Skyscraper in Genoa, Italy

The San Vincenzo Tower (Torre San Vincenzo) also known as the SIP Tower or Telecom Italia Tower is a high-rise office building in the San Vincenzo district of Genoa, Italy. Inaugurated in 1967, the tower stands at 105 m tall with 23 floors and is the current third tallest building in Genoa.

==History==
===Architecture===
Built in the 1960s and designed by Melchiorre Bega, Piero Gambacciani and Attilio Viziano, it stands in the San Vincenzo area, opposite the Genova Brignole railway station. The building housed the offices of SIP and, later, of Telecom Italia.

The tower's design and construction exemplified a visionary approach to post-war modernism in Genoa: the skyscraper was built and enveloped completely in metal, a feat that had been technologically and structurally unimaginable for the Italian construction sector before this. Prefabricated metal components were combined, welded, or screwed into groups to create three levels. The ground level is recessed from the street facades. Smoky green glass facades on every side are topped at an angle with metal cladding.
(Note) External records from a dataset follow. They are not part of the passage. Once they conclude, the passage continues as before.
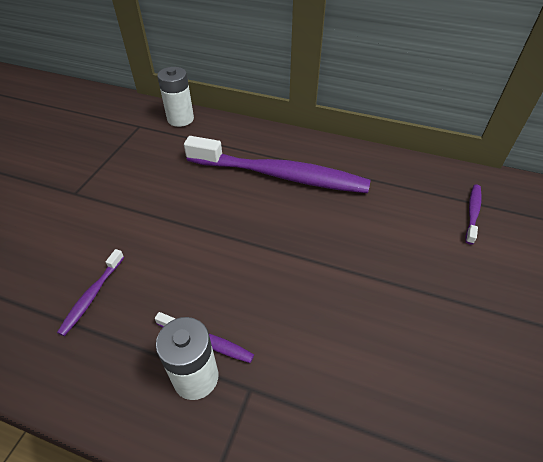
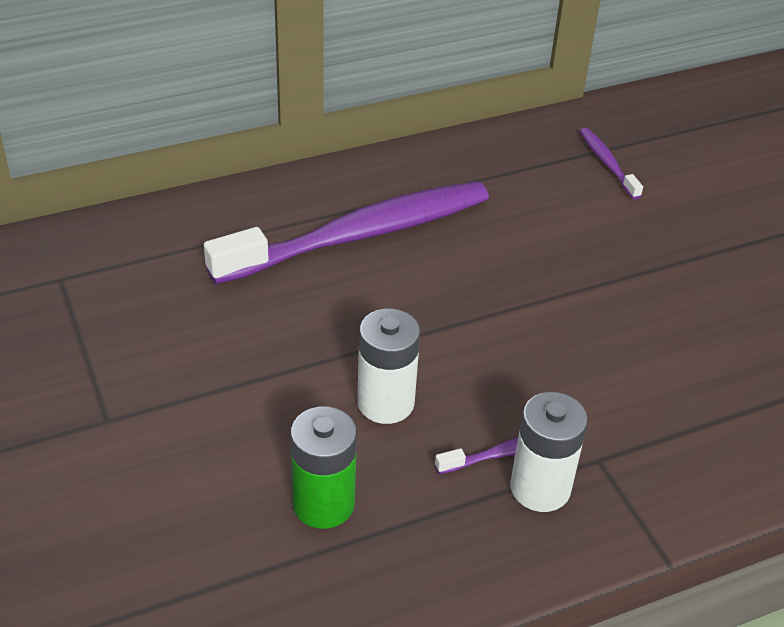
camera: 45 degrees left, 5 degrees down
(92, 296) = (323, 504): purple toothbrush -> green battery
(180, 119) = (114, 234): white battery -> white battery (385, 403)

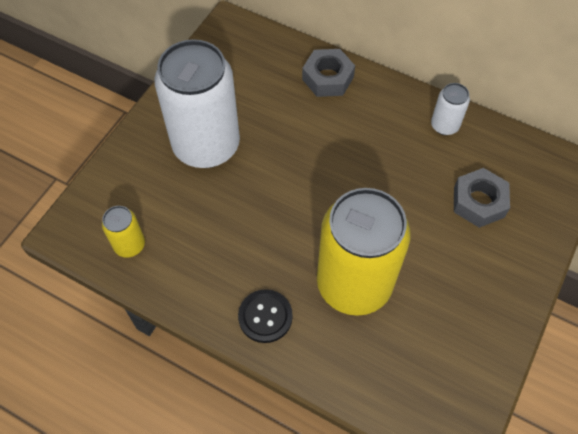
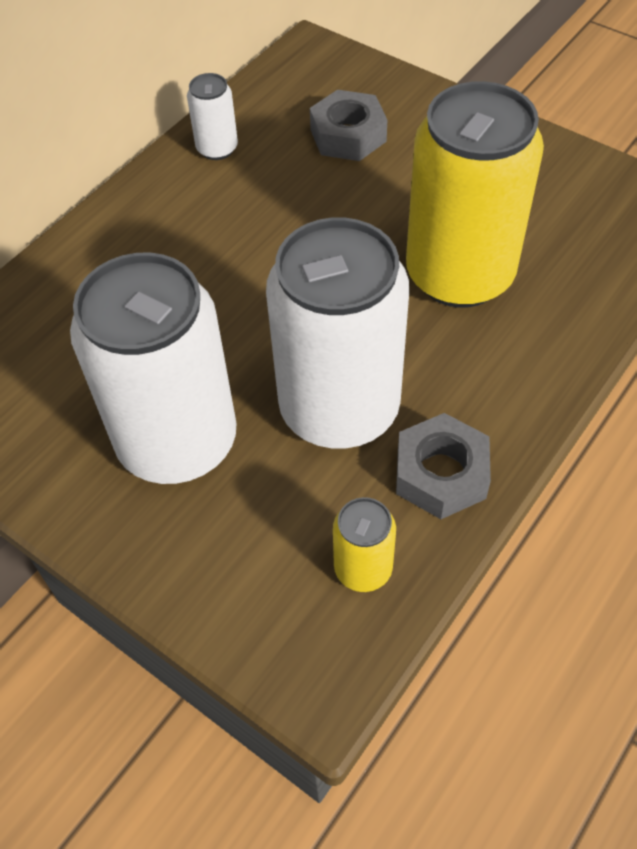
camera: 80 degrees left, 5 degrees down
(235, 222) = (339, 408): none -> white can
(265, 316) = (507, 381): black button -> none
(328, 78) = (87, 265): grey nut -> grey nut (441, 474)

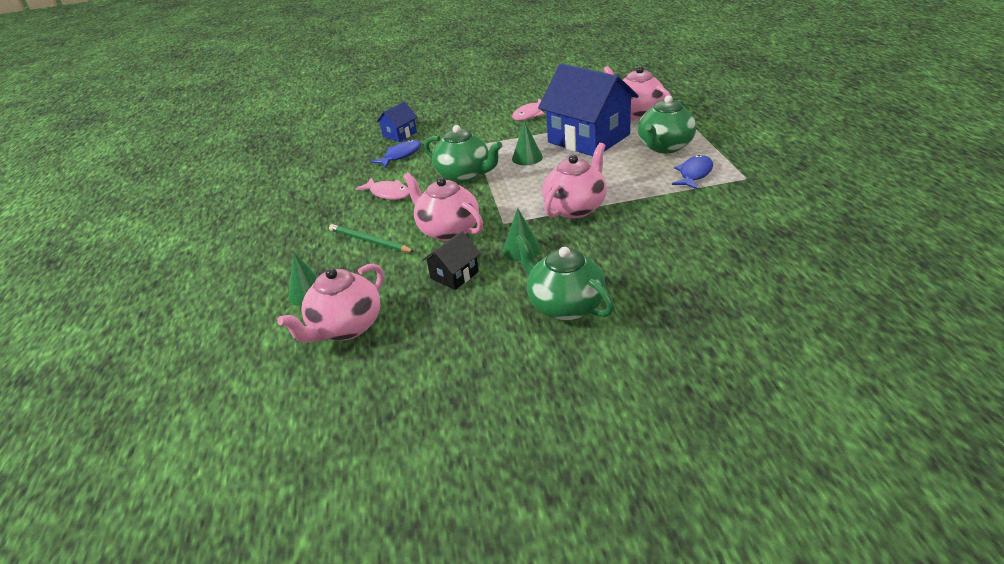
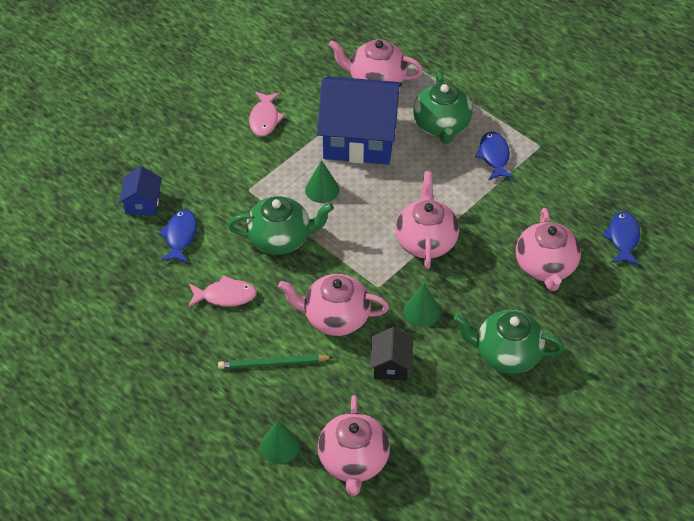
camera: 40 degrees left, 15 degrees up
(670, 257) = (545, 267): none -> pink teapot
(777, 261) = (623, 238): none -> blue fish

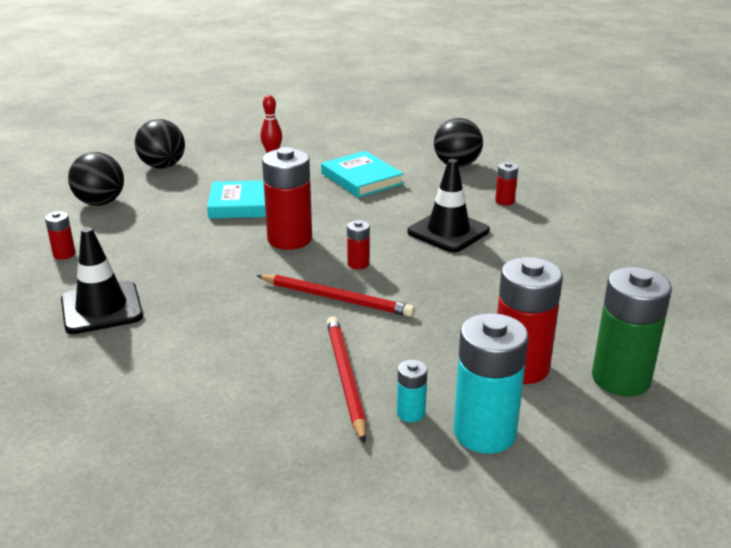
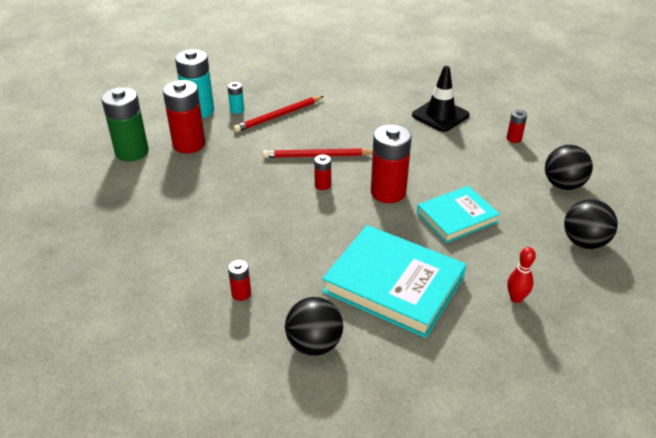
camera: 155 degrees right, 10 degrees up
(345, 378) = (278, 116): red pencil -> red pencil turned 90 degrees clockwise
(361, 179) = (394, 284): turquoise book -> turquoise book, size x1.61
(448, 231) = (275, 236): black traffic cone -> none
The skyscraper, renovated in the early 2000s, is home to associations and businesses. Since 2005, it has housed the Genoa headquarters of Confindustria, which occupies three floors of the building. Since 2022, it has also housed the offices of Italian Labor Union (UIL) Liguria. The tower has an official height of 105 metres and rises to 26 floors + 2 underground floors.